Hujjat al-Islam Hadi Ghaffari (حجت الاسلام هادی غفاری) (born June 25, 1950 in Azarshahr) is a member of the central council of Imam assembly forces and the president of the Al-Hadi Institute in Iran. He was accused of murdering the ex-Prime Minister Amir-Abbas Hoveyda during the sham trials by Sadeq Khalkhali on April 7, 1979. He was also in charge of supervising Hezbollah of Iran. He was a member of Islamic Consultative Assembly In the first three periods. He is the son of Hossein Ghaffari, a mullah that was tortured to death in prison before the Iranian Revolution.
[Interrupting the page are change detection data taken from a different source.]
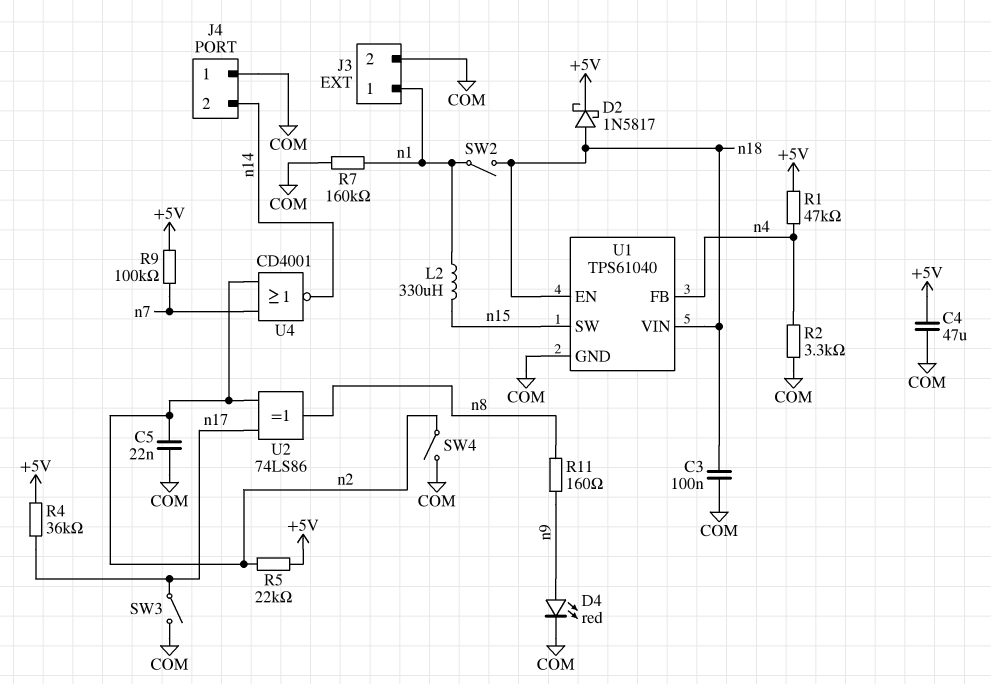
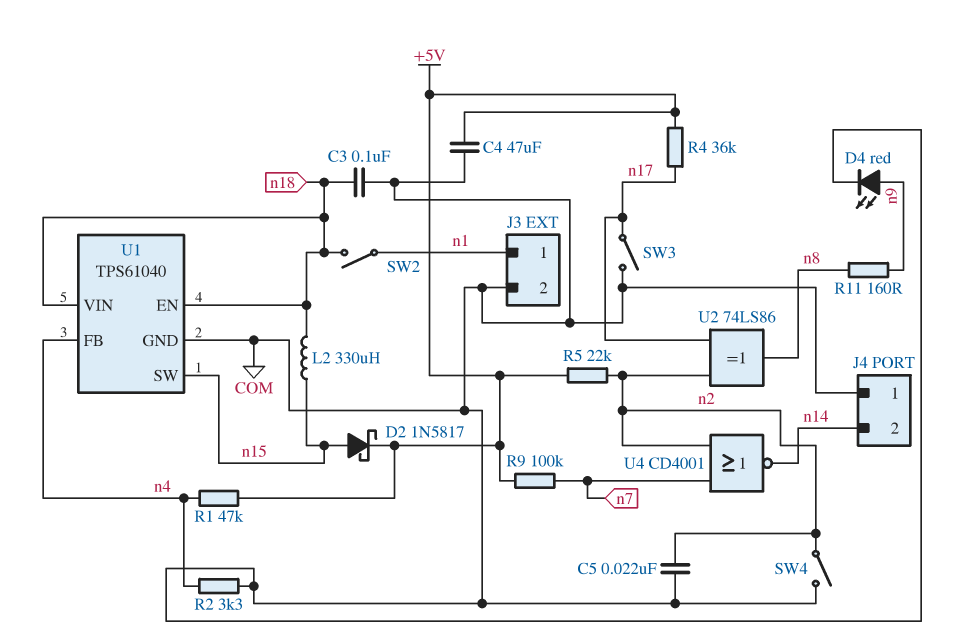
D2: schottky 1N5817 (A n18, K +5V) -> schottky 1N5817 (A n15, K +5V)
L2: 330uH (n1, n15) -> 330uH (n15, n18)
R7: 160k (COM, n1) -> none

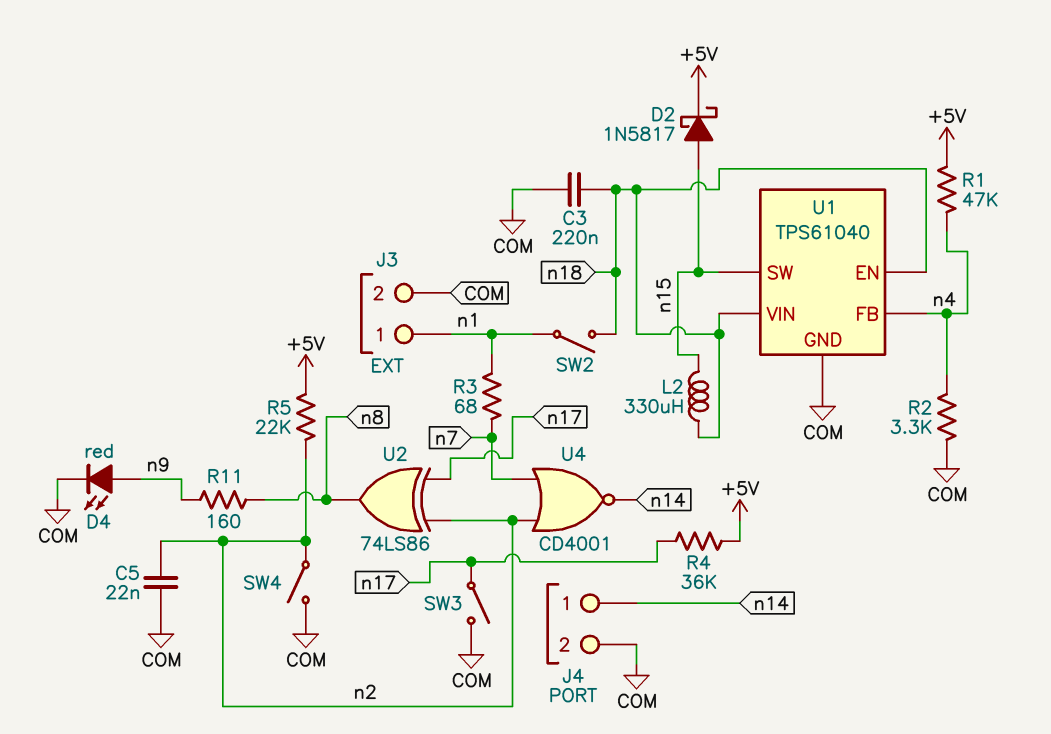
C3: 100nF (COM, n18) -> 220nF (COM, n18)
C4: 47uF (+5V, COM) -> none
J4 pin 1: COM -> n14
J4 pin 2: n14 -> COM
R3: none -> 68 (n1, n7)
R9: 100k (+5V, n7) -> none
According to Dr Mir Ali Montazam, one-time first secretary at the Iranian embassy, Ghaffari, was nicknamed the "machinegun mullah", since he was mostly seen with guns in the early revolution years. Montazam further alleges that Ghaffari played a key part in funding the Provisional IRA during the Troubles. Iranian officials deposited £4 million into a secret Jersey bank account, funded by the sale of artwork from the Iranian Embassy in London. Ghaffari was sent to Belfast and organized the distribution of the money via sympathetic Irish businessmen.

== Iranian Revolution ==

During the revolution, he interacted with various student groups, both political and non-political, such as the Freedom Movement, the Mujahedin Khalgh Organization, Fada'iyan-e Islam, and even communist groups, and sometimes participated in inter-group debates. Abbas Milani writes about Ghaffari: The man was famous for his radicalism and his seemingly revolutionary rhetoric and rumors of an attachment to violence, young girls and luxury homes. As for his role in suppressing the 20 June, 1981 Iranian protests, it is reported that Hadi Ghaffari, who had all eyes on him, shouted and addressed the crowd. "Liberals, little communists, tie-dyers, honorable lawyers, honorable professors, ladies ..." and then addressed foreigners and said, "Tell the world, this revolution is supported by Mahdi, you have the right to laugh at us, but if your laughing made Muslim youth angry, Muslim youth will chew your neck." "It's easy to try and it costs nothing but a neck."

==Hoveyda Execution==
On April 7, 1979, Amir-Abbas Hoveyda was transported to Qasr Prison. Quickly shuffled back in front of Khalkhali's tribunal, Hoveyda heard the court's indictment at three in the afternoon. Behind locked doors, after final efforts at stalling Hoveyda's execution ended in failure, the ex-Prime Minister was taken into the prison's yard. Before reaching the area designated for firing squad executions, Hadi Ghaffari from behind pulled out a pistol and shot Hoveyda twice in the neck. As Hoveyda fell to the ground, a mercy shot was fired off, ending his life.